Essay Abstract
This essay argues that the AdS/CFT correspondence, as a limits-based model of undecidability and non-computability, highlights quantum reality as being not only information-theoretic, but rigorously computational as a mathematically-sound domain with built-in cryptographic security features such that black holes provide their own zero-knowledge proofs. The AdS/CFT correspondence (anti-de Sitter space/conformal field theory) is a hypothesis asserting that any physical system with a bulk volume (such as a black hole) can be described by a boundary theory in one fewer dimensions. The result is that a seemingly complex incomputable system in a chaotic bulk volume is rendered solvable as a boundary theory in one fewer dimensions.
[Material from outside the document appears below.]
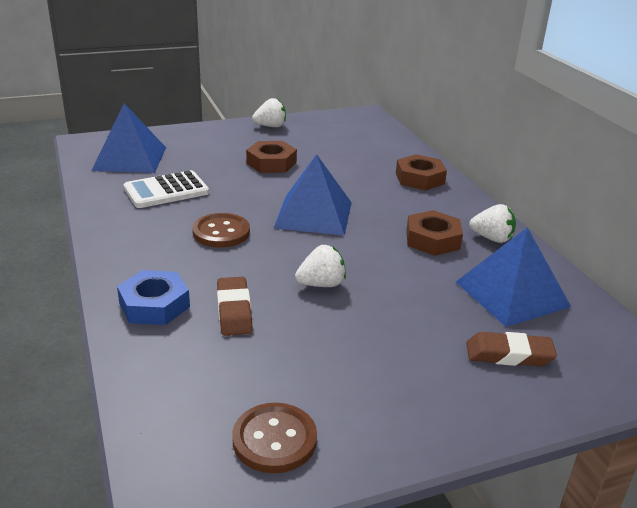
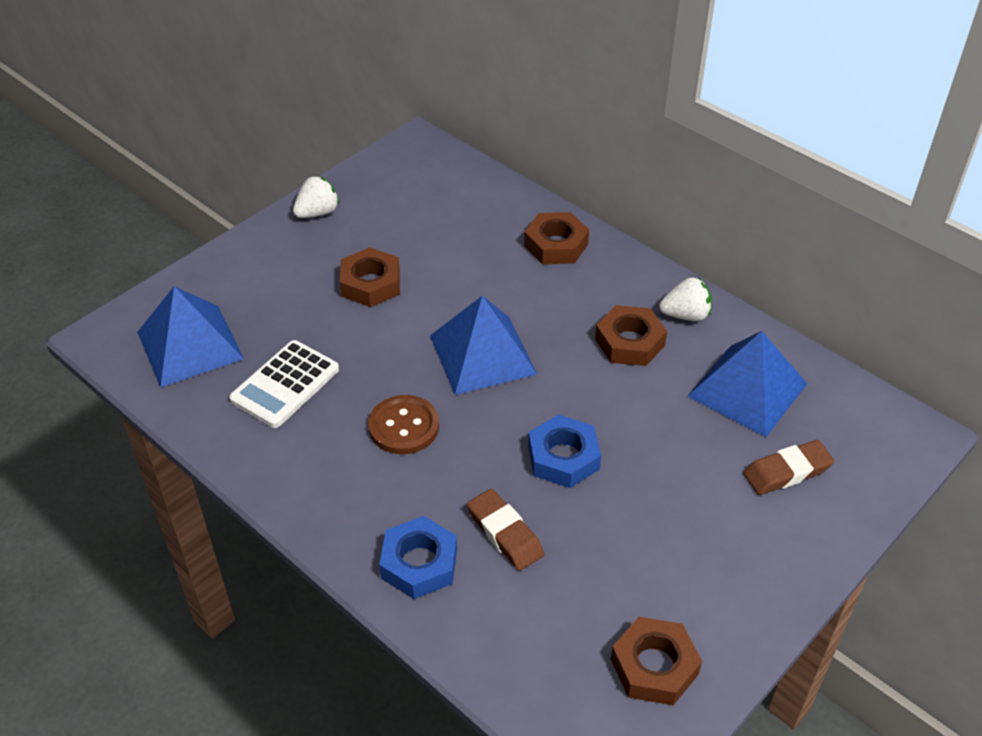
camera: 25 degrees left, 15 degrees up
(274, 440) = (654, 666): brown button -> brown nut
(321, 284) = (563, 457): white strawberry -> blue nut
Nature's quantum security features provide an even more robust computational domain than was appreciated. These include the no-cloning theorem, the no-measurement principle, error correctability, provably-random statistical signatures per the SEI properties of quantum objects (superposition, entanglement, and interference), and zero-knowledge proofs (proofs revealing no information except whether a proposition is True or False). The zero-knowledge property is implicated in quantum computational systems in that a traditional prover-verifier relationship (an external prover) is not necessary because the quantum computer performs its own truth verification as part of the proof. The implication is that quantum computing has zero-knowledge proof technology built into it as a feature. BQP (the class of problems solvable with a quantum computer) computes quickly and soundly enough to provide its own computationally-verifiable proof. The consequence is that any quantum computational domain, including black holes, performs its own truth verification through zero-knowledge proofs. The result of this work is that the AdS/CFT correspondence is demonstrated as a juggernaut formulation that ties together not only physics and information theory in a limits-based computational method as a feature for analyzing problems in contemporary physics, but also incorporates a new level of soundness with cryptographic mathematical properties.
Author Bio
Melanie Swan, PhD, is a Technology Theorist in the Philosophy Department at Purdue University, a Research Associate at the UCL Centre for Blockchain Technologies, and a Singularity University faculty member. Her educational background includes an MBA in Finance from the Wharton School of the University of Pennsylvania, a PhD in Philosophy from Purdue University, and a BA in French and Economics from Georgetown University. She is the author of the best-selling book Blockchain: Blueprint for a New Economy and has a third book coming out in 2020, Quantum Computing: Physics, Blockchains, and Deep Learning Smart Networks.